In this series of posts I will be testing architectures and algorithms for ECS simulation. Particular those related to procedural generation and worlds with a large number interacting agents. I think about the simulations controlling things like a sim city style game or ecological simulation as opposed to first person centered game like an RPG or shooter. The main difference being in an RPG even if there thousands of agents in a world only the ones the player are simulated at any moment. Whereas in a sim city type game all the parts of the city are simulated each tick and can interact with each other. So in a zombie shooter with 1,000 zombies there are 1000 zombie player actions plus some physics interaction between zombies(handled by Unity), whereas in forest Sim city there are 1000 x 1000 possible animal interactions. So a system needs to efficiently find and execute only those interactions that will occur.
One possible solution I may explore later is letting unity physics do this work by attaching multiple colliders to each agent. For example A deer may have 1m eat collider that only colliders with plants. It may have 100m sight collider that collides with other animals and 15m smell collider the collides with other animals.

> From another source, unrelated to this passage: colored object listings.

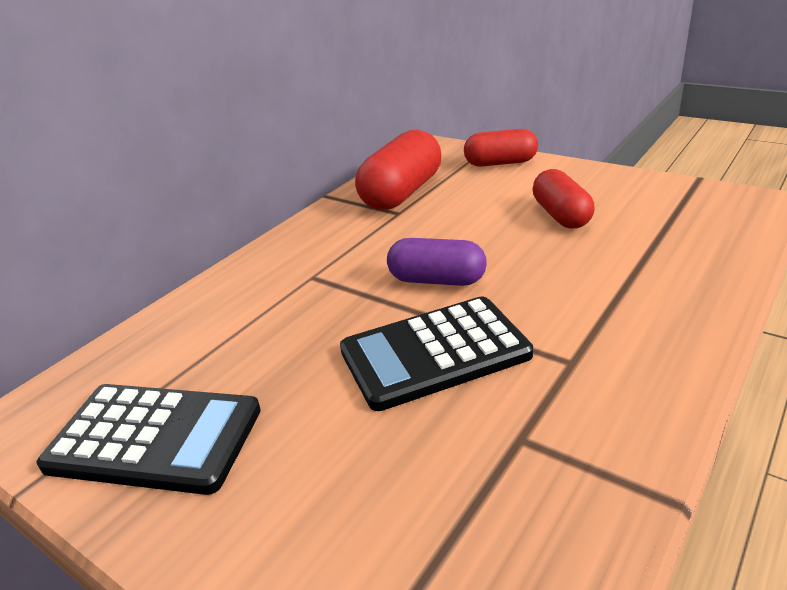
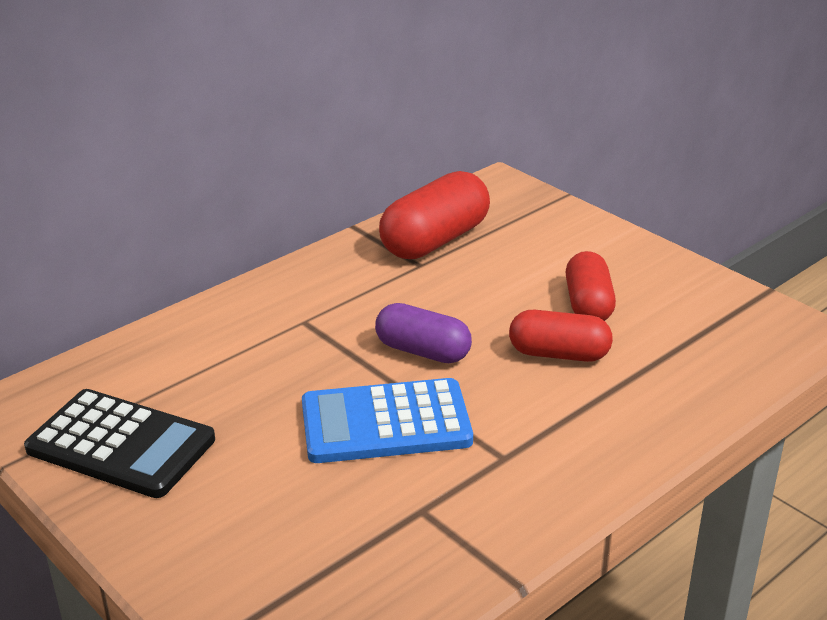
camera: 10 degrees right, 0 degrees up
(435, 353) = (386, 423): black calculator -> blue calculator
(500, 163) = (563, 223): red capsule -> red capsule (559, 354)

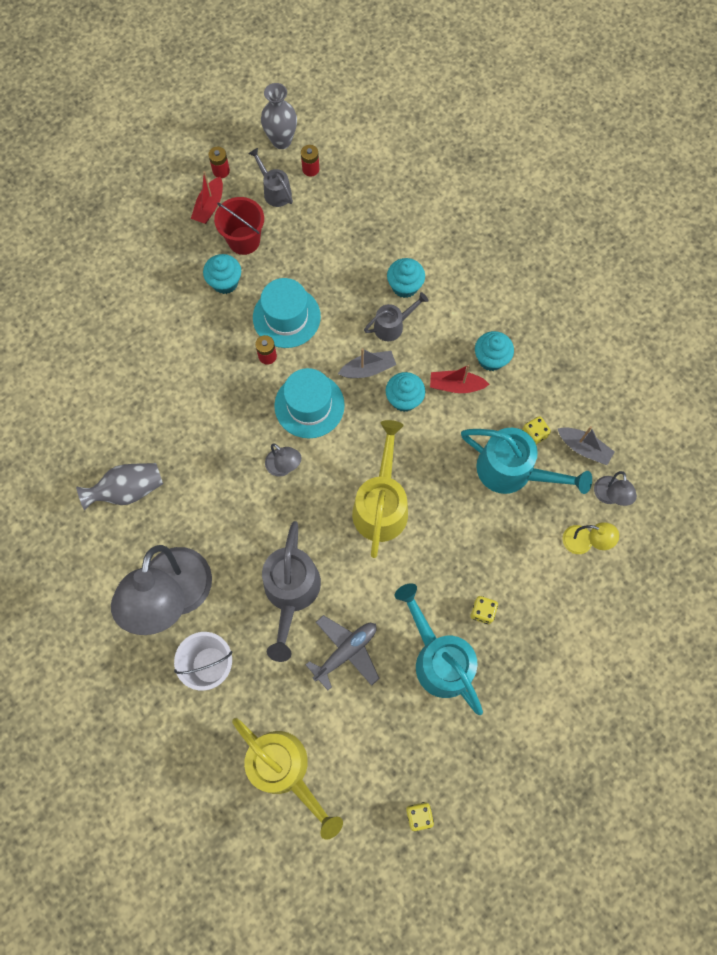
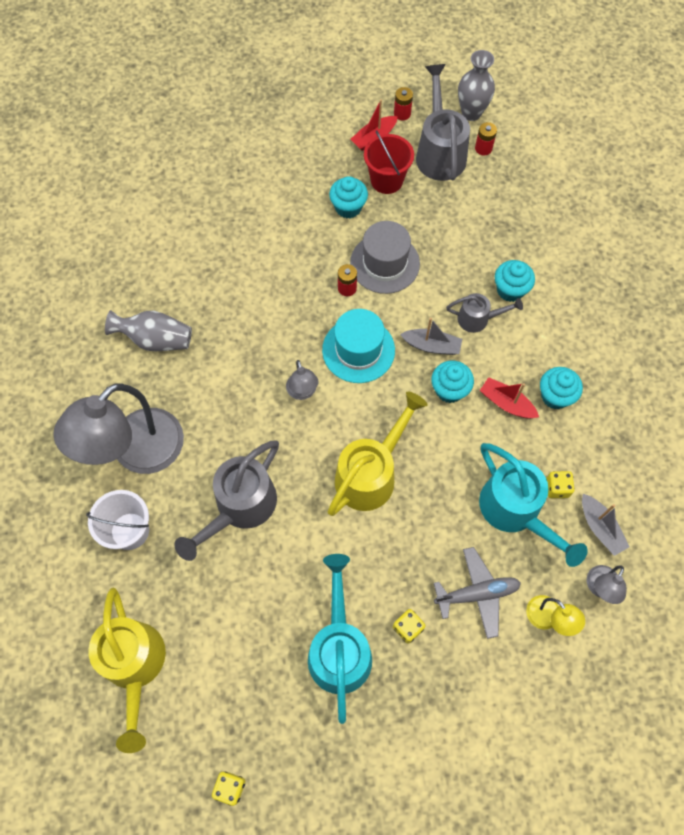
camera: 30 degrees right, 5 degrees down
(275, 191) = (439, 152): grey watering can -> grey watering can, size x1.81
(286, 317) = (384, 263): turquoise hat -> grey hat
(346, 652) = (256, 590): grey plane -> grey plane (477, 594)

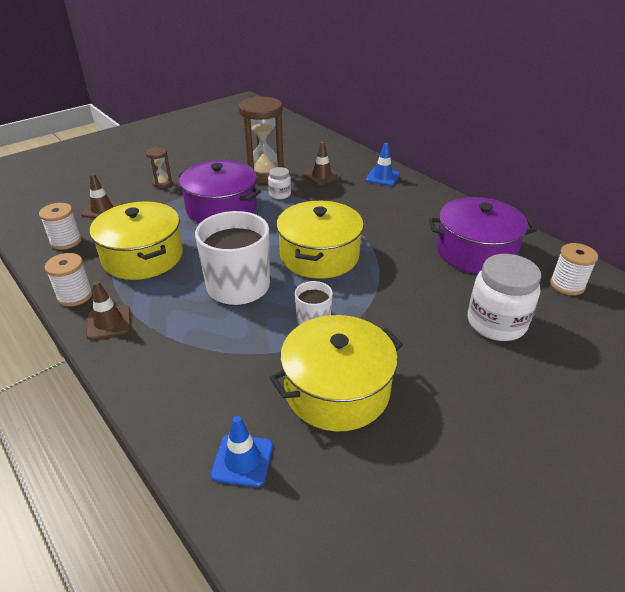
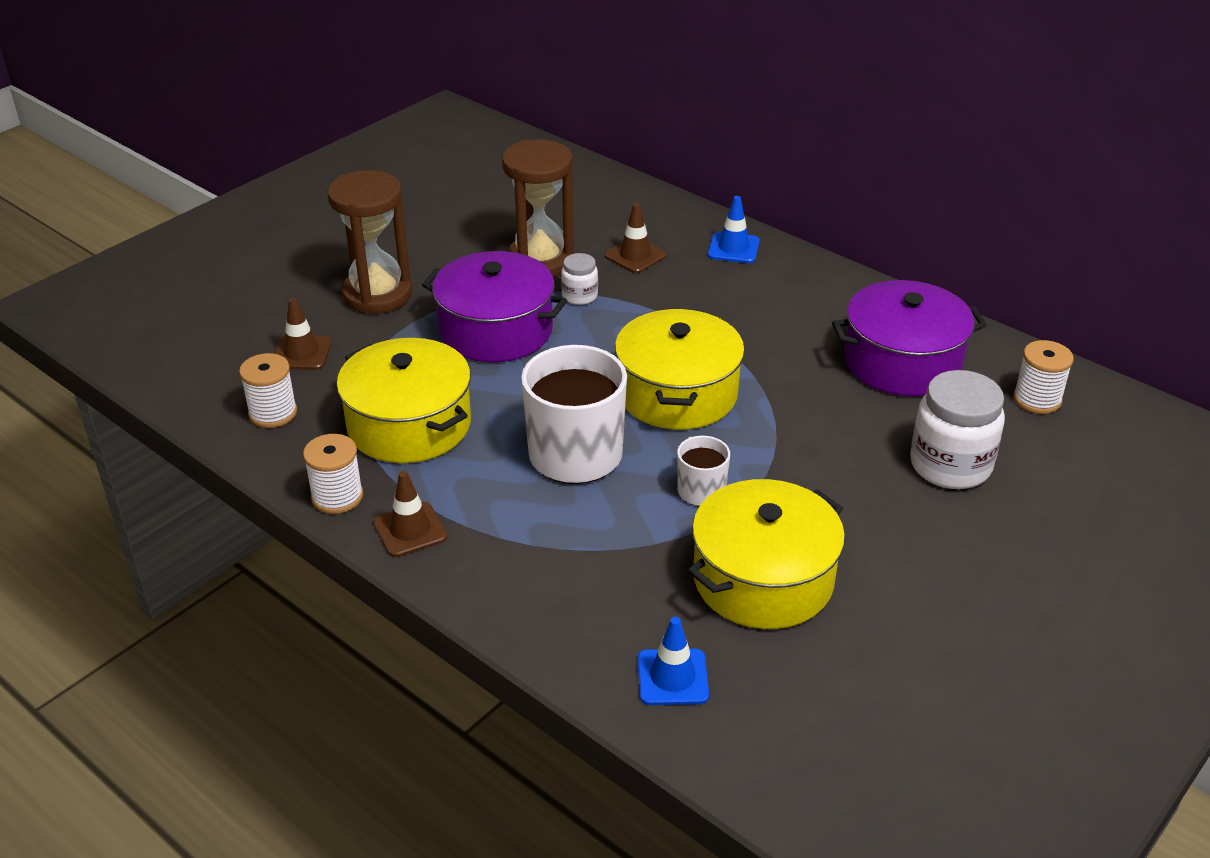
camera: 10 degrees left, 0 degrees up
(162, 183) = (377, 295): brown hourglass -> brown hourglass, size x2.11

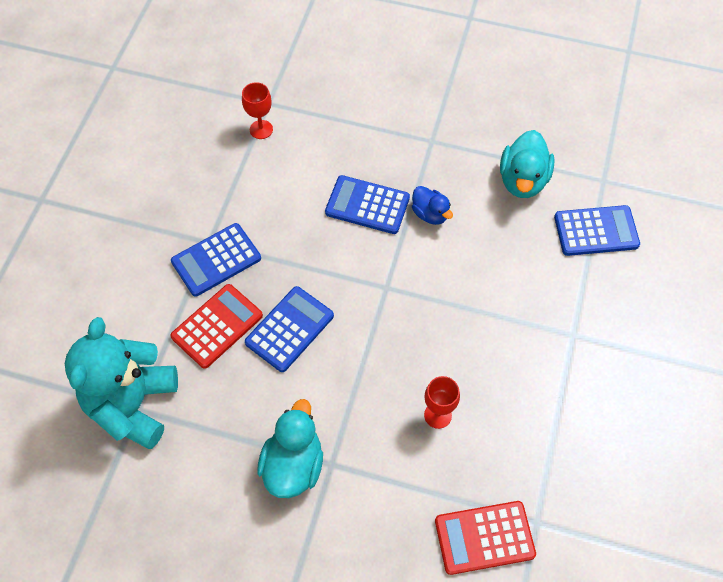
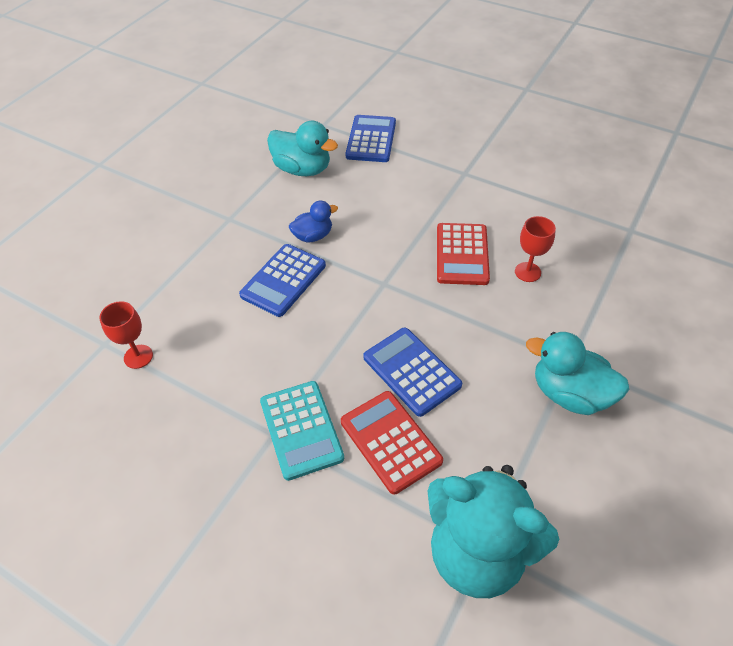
camera: 75 degrees left, 10 degrees down
(216, 260) = (301, 429): blue calculator -> turquoise calculator
(484, 537) = (645, 264): red calculator -> red calculator (462, 254)

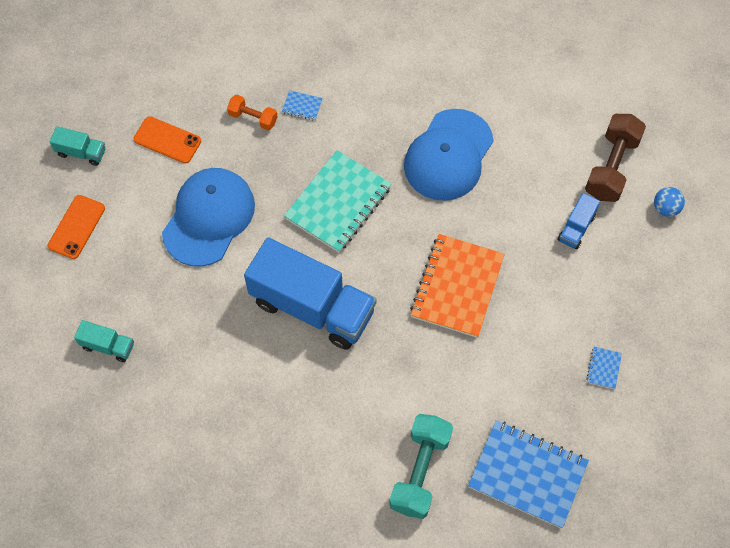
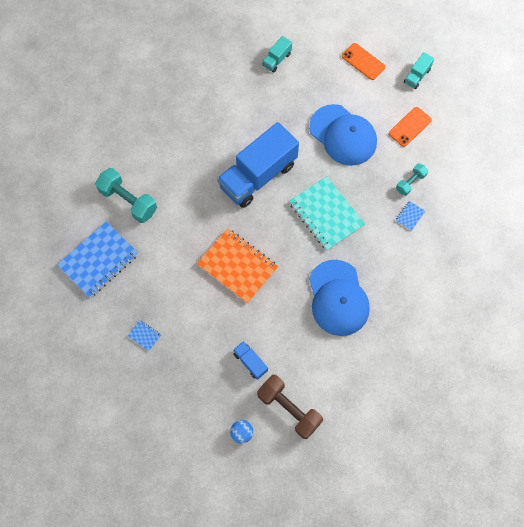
camera: 110 degrees right, 5 degrees up
(253, 118) = (410, 182): orange dumbbell -> turquoise dumbbell
(448, 155) = (338, 298): blue cap -> blue cap turned 150 degrees counterclockwise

I also want to look at existing models of real world ecology models, so I will start by building a very simple model from a paper looking at the ecology of sleep.
Acerbi, A., McNamara, P. & Nunn, C.L. To sleep or not to sleep: the ecology of sleep in artificial organisms. BMC Ecol 8, 10 (2008). https://doi.org/10.1186/1472-6785-8-10
In the Method part of the paper these use ODD to describe model. In my implementation each 40x40 grid of patches is identified by a simID and there 100 of these levels. Each on has one agent and 40 sleep patches and 40 different food patches. Food patches start with 15~200 food and eating reduces the food by 1. Each tick an agent can eat, sleep or move. The choice is controlled by one of 24 gene. Each gene determines what the agent will attempt to for the 60 ticks that ake 1 hour. If it tries to eat and it on patch with > 1 food it gain 3 food energy and the patch is depleted by 1, otherwise it moves and lose one food energy, either way it looses 1 sleep energy. Sleep works similarly except sleep patches are not depleted. there is a third gene for choose. If either of the foodFitness or energy fitness is 0.1 greater than the other it treis to do the lower fitness, otherwise it tries to do what it did last hour. Fitness is a sigmoid function based on food energy or sleep fitness. At the end of 7 days (each tick is 1 minute) the 20 agents with the best fitness make 5 offspring each and each gene has a 5% chance to mutate to a random gene among the three types.
At first tracked patches as entities with a food value (int 0~200) and a sleep value (bool) each entity was created and a ref was store in Entity[40x40x100] the agent would ask static function for the patch it was on. This worked fine for 40x40x10 but making these 160K of entities was too slow. Since the sleep value is constant for any patch after setup and if the food value is 0 it is also constant,only a single emptyPatch and a single sleepPatch were needed. this meant only about 4K of patches were needed. These still slow at 3 minutes to setup. so I change the Entity[40x40x100] lookups for dictionary<int3, entity> lookup. Empty patch were not stored in the dictionary only sleep and food patches. if a index was not found in the dictionary the single emptyPatch was returned. This took 12 seconds to setup and 90 seconds to run 7days for 100 agents.
The code is available here https://github.com/ryuuguu/ECS_EcologyOfSleep. It has an incomplete UI since it was only made to test ECS model ideas. All test were run in the editor. Package version was Entities 0.5.0 preview.17
Speed Tests
These tests are run for 1 day of ticks not 7 so in actual runs generation times would be 7x longer. Clear is removing patches and agents from lists used during the run and storing them for reuse. New time is setup of new patches locations and settings. Both are main thread only.
5000 agents would mean a dictionary length of 400K and 200K of food patches. This seems to be a problem, causing the editor stall for more than 10 minutes. it might end up working but I did not wait. If this size were needed, patches could be replaced single byte integers instead of entities and function to manage them.
100 agents, 0s Clear, 0s New, 12s generation
500 agents, 3s 7s 13s
1000 agents, 12s 20s 14s
5000 agents, locks up
My conclusion is ECS can handle 200K of fish in example so the problem is my main thread code for generating and tracking entities architecture. The actual number of agents the ECS jobs could handle I do not know because my main thread setup stopped working.